1/3 OF ALL OF OWNERS AND SHARES -Installation of telecommunications infrastructure or adapting of existing ones. -Installing common or private systems of renewable energy. -Installing energy-supply infrastructure groups. MAJORITY OF ALL OWNERS AND SHARES (50% +1) -Works or service establishment in order to abolish architectural barriers where the amount exceeds twelve months of community fees and, in any case, the establishment of the lift. Once the agreement is made, all owners will be obliged to pay the related expenses even if these exceed the amount of the twelve monthly installments.

3/5 OF ALL OWNERS AND SHARES -Establishment or abolition of concierge services, concierge, security and other common services of general interest. The lease of common elements that are not assigned to a specific use in the building. -The establishment or removal of equipments and systems that are designed to improve energy or water efficiency of the property (other than collective systems for the use of solar energy or other collective energy supplies). -The material division, aggregation, new plant substantial alterations (enclosure and surround).


-Improvement Works. UNANIMOUSLY For those agreements which are not expressly regulated in art. 17 involving the adoption or amendment of the rules contained in Title or statutes.

SIMPLE MAJORITY For the rest of the agreements.

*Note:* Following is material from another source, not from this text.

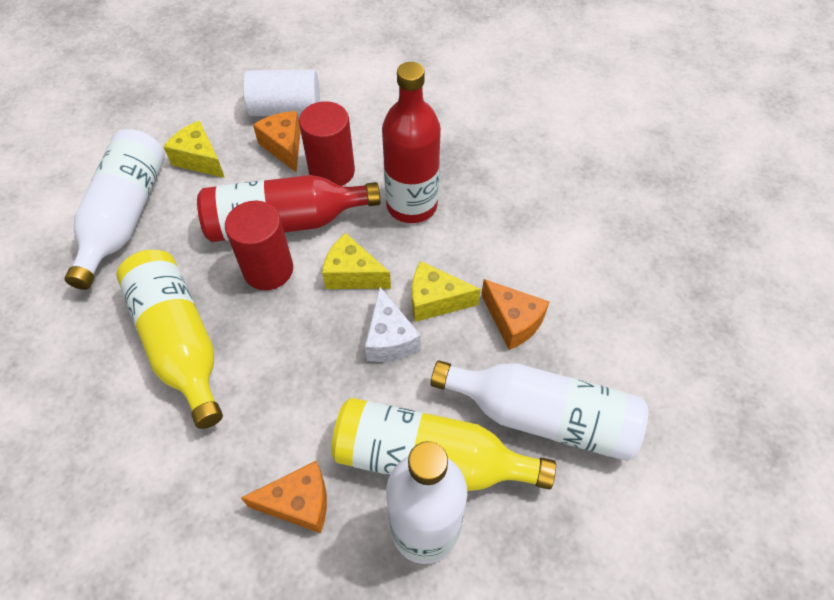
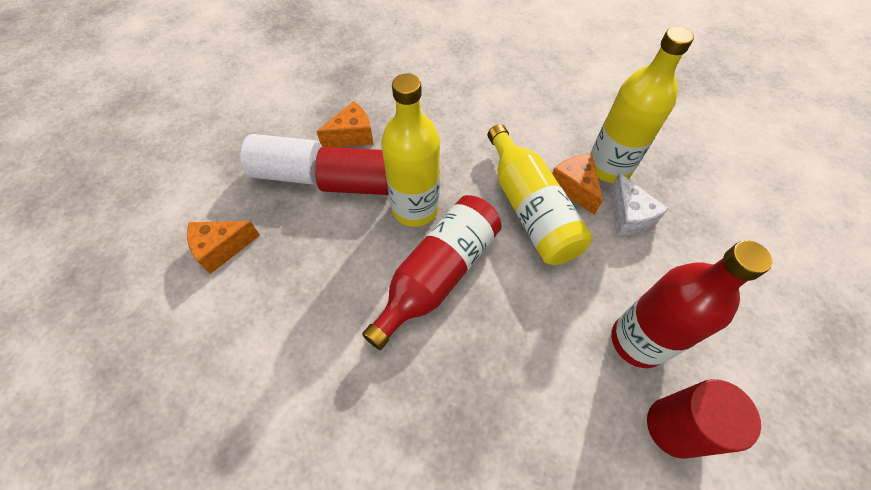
white bottle: 3 -> 0
yellow bottle: 2 -> 3
yellow cheese: 3 -> 0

VOTES OF ABSENT OWNERS Except in those cases where you cannot pass on the cost of a service to those owners who did not vote in favor of the agreement at the meeting or in cases in which the modification or utilization is of individual use, general rule is that the owners not attending the meeting who do not express their disagreement to the resolution adopted within 30 days of notification of the agreement, will have their vote counted as in favor of the adopted resolution. The vote of those absent owners to a General Meeting, once they have been duly cited and informed by those owners who are present, and have not disagreed in writing to the Secretary within a period of 30 days from the date the decisions have been communicated to them by the rest of the owners, will be considered as favourable to the agreement. The agreements adopted in valid form are obligatory to all the owners.

The Community will be able to not charge the costs of the installation or adaptation of those common substructures, not even for maintenance, on those owners who have not expressly voted in favour of that agreement. Nevertheless, if they later require the access to telecommunication From services or to energy supplies, and this implies for them to make use of the new substructure or the adaptation made, they can be authorized always they pay the amount that had duly corresponded to them, by the application of the correspondent legal interest. It is just necessary the vote of the majority of the owners who also represent the majority of the shares for the validity for any other sort of agreement.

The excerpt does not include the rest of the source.